What's the intuition behind Velicer's minimum average partial (MAP) test? In my field both the parallel test and Velicer's minimum average partial (MAP) test are commonly used when researchers are considering how many factors to retain in factor analysis or components to retain in PCA.
I find the parallel test reasonably intuitive - we want factors/components that account for more variance than factors/components derived from random data. 
As I understand it, in the MAP test we do a PCA/factor analysis with only one factor/component, and then partial that PC/factor out of the correlations between the observed variables, and then we calculate the average squared partial correlation coefficient from the off-diagonals of the partial correlation matrix. Then we repeat the process with two factors/components, and so on. Then we look for the number of factors/components that results in the lowest average squared correlation coefficient. 
On some level I think I understand the mechanics of the process described above, but I don't understand how it relates to selecting an appropriate number of factors/principal components. The original paper is short and fairly readable, but I did not feel after reading it that I understood the concept intuitively.
Velicer, W. F. (1976). Determining the number of components from the matrix of partial correlations. Psychometrika, 41(3), 321-327.

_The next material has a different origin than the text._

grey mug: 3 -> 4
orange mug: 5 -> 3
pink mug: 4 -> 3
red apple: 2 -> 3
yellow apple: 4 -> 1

 A: I think the intuition behind MAP can be grasped by looking at the formula of partial correlation, included in Velicer (1976) paper (equation 11), which I also write here for convenience:
$$r_{ij.y} = \frac{r_{ij}-r_{iy}r_{jy}}{((1-r_{iy}^2)(1-r_{jy}^2))^{1/2}}$$
At the numerator you have the partial covariance between each pair of variables $i$ and $j$; this number will go down as you partial out more components, since you are removing systematic variance. You divide this number to get a normalization, pretty much like you divide covariance by the product of the standard deviations in order to have a correlation coefficient that has value between -1 and +1. This denominator contains the two correlation terms between each of the two variables and the component $y$ that you are removing. These correlation terms will go up as you keep removing components, since components will contain more and more individual variability/noise. This makes the denominator as a whole to go down.
So, both the numerator and the denominator go down as you remove more components, the former because partial covariance goes down since you are removing common/systematic variability, the latter because components catch more and more individual variability. 
Now, it comes a point at which the denominator starts decreasing faster than the numerator, because you are removing more individual variability than systematic variability in the data. This makes the partial correlation go up. The MAP criterion computes the average of the partial correlations, and tells you to stop when the average partial correlation stops going down and starts going up, i.e. when you are starting the remove more individual variability than common variability in the data.